An evening of art and conversation will honor Sarah Collins Rudolph, Lisa McNair

Urban Impact will host an event this evening to honor the upcoming 60th anniversary of the 16th Street Baptist Church bombing.

On Wednesday, August  23, the economic development nonprofit will partner with the Birmingham Civil Rights Institute (BCRI)  to host an evening of reflections and art exhibitions to honor Sarah Collins Rudolph and Lisa McNair. The event starts at 5:30 p.m. inside of the BCRI.

Carla Youngblood, the Operations Director for Urban Impact, says a question and answer session with Rudolph and McNair will kick off the event. After the conversation, a group of artists will reveal pieces dedicated to both women.

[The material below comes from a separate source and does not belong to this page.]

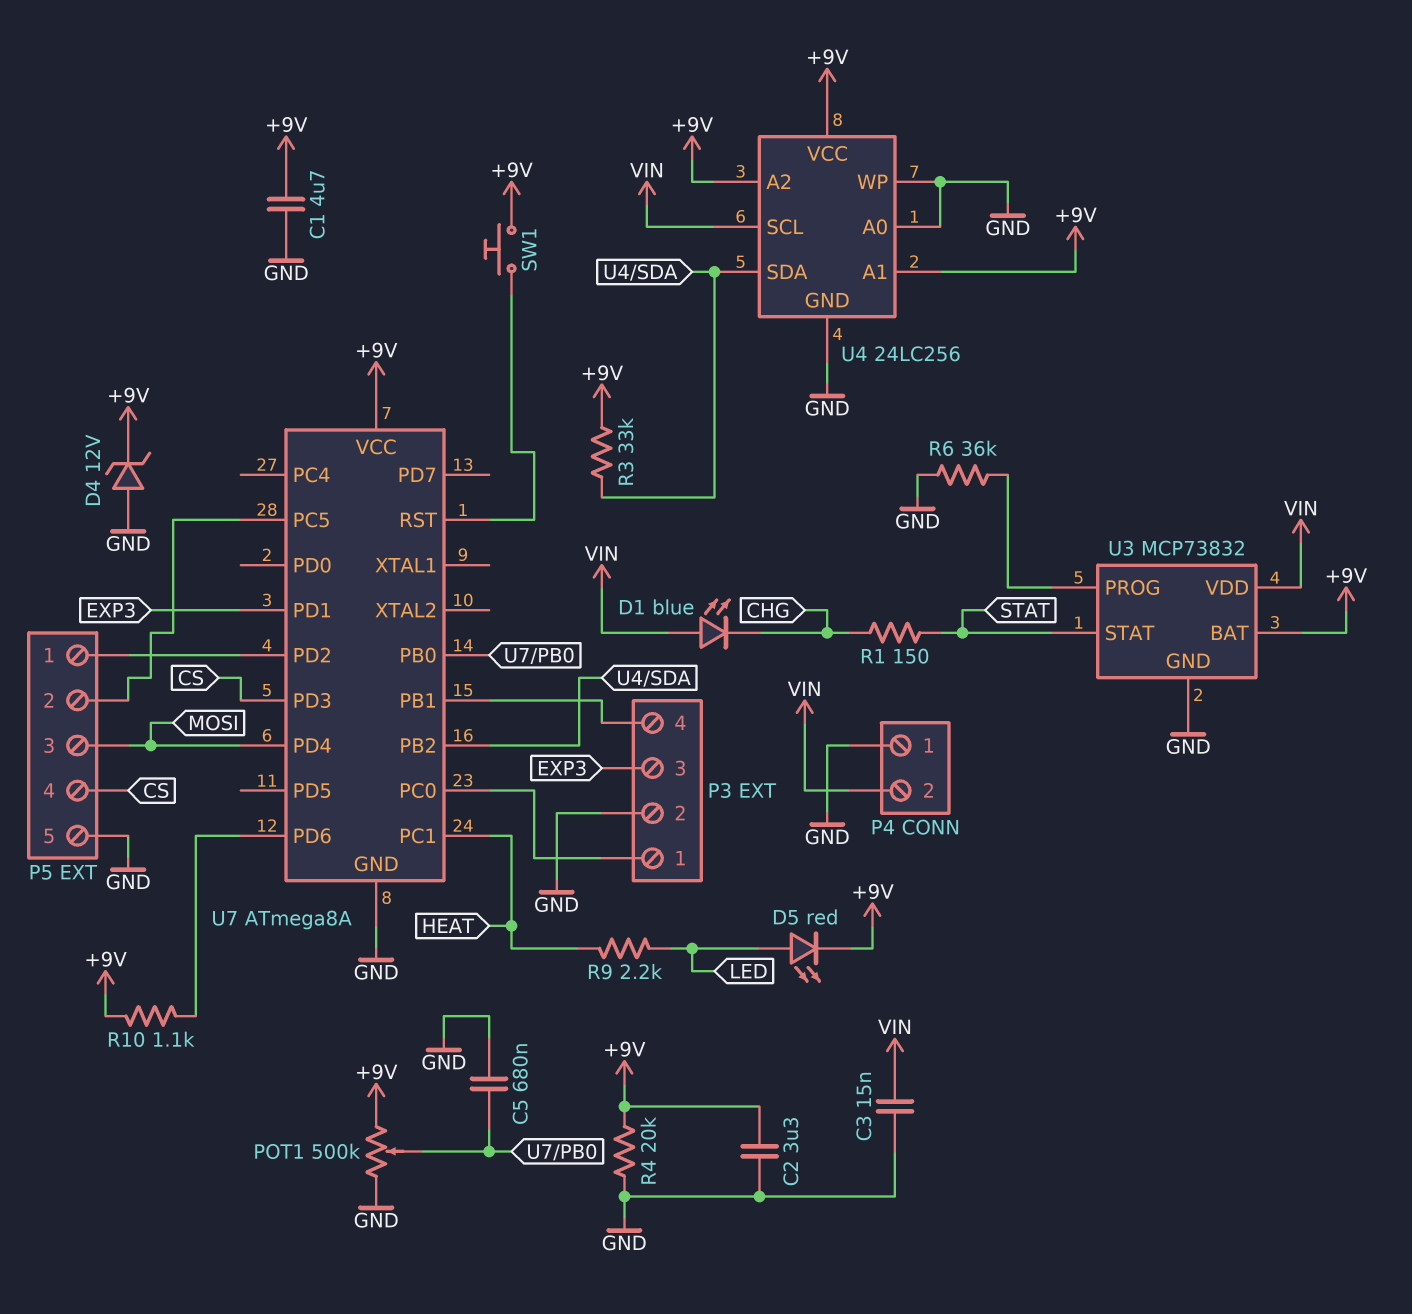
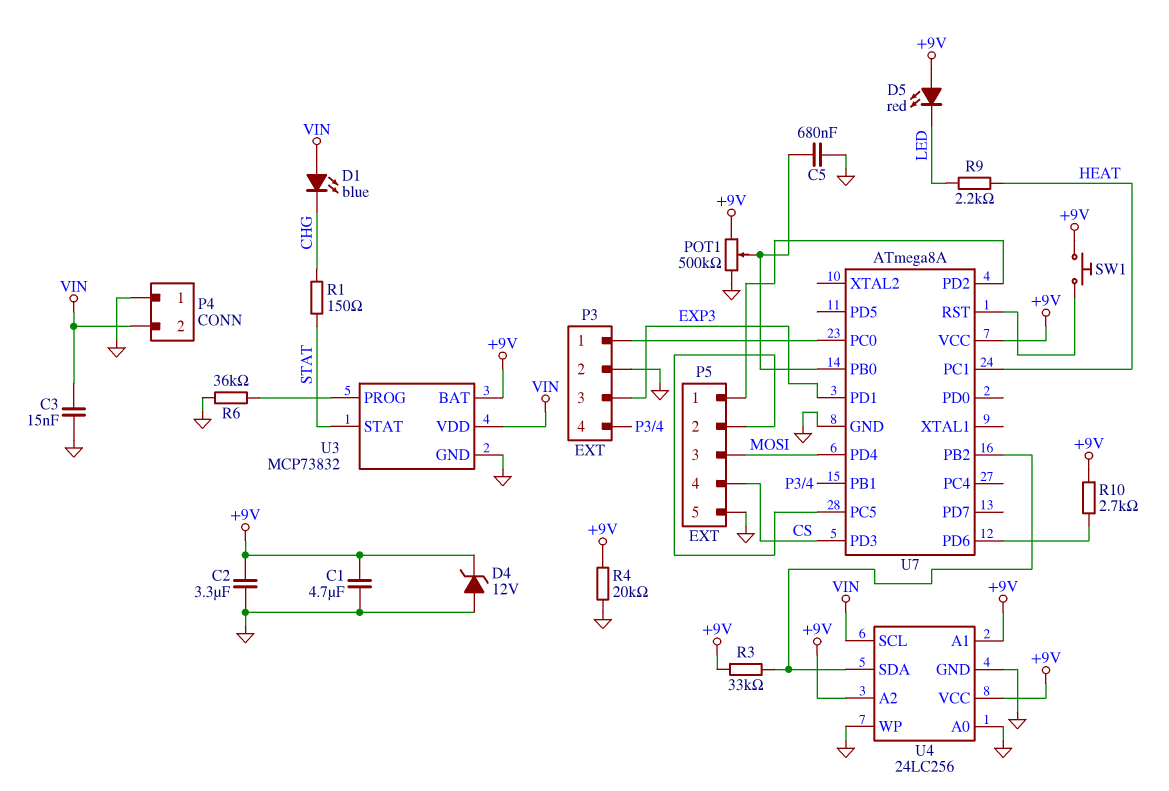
D5: LED red (A LED, K +9V) -> LED red (A +9V, K LED)
R10: 1.1k (+9V, U7/PD6) -> 2.7k (+9V, U7/PD6)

Rudolph and McNair will also sign copies of their books.

Rudolph was 12 years old when dynamite planted by members of the Ku Klux Klan inside of the 16th Street Baptist Church exploded on Sept. 15, 1963. The blast blew glass and shrapnel at her face, leaving her blind in one eye, and killed her sister Addie Mae Collins and their friends Carole Robertson, Cynthia Wesley, and Denise McNair.

Rudolph had glass fragments in her chest, left eye and abdomen for decades after the explosion. Often called “the fifth little girl,” Rudolph rarely spoke in detail about her injuries from the bombing. That changed in the late eighties when she attended a church service at The Lighthouse in Ensley. Rudolph decided to get saved, and the pastor of the church prayed over her.

“And then when I got up off that floor, I joined the choir. I joined the usher board. I got up and started testifying. I started doing things that I never did think I could do in a church. I went up there and I sang that song, and I knew then that God had healed me,” Rudolph told AL.com in a 2018 interview.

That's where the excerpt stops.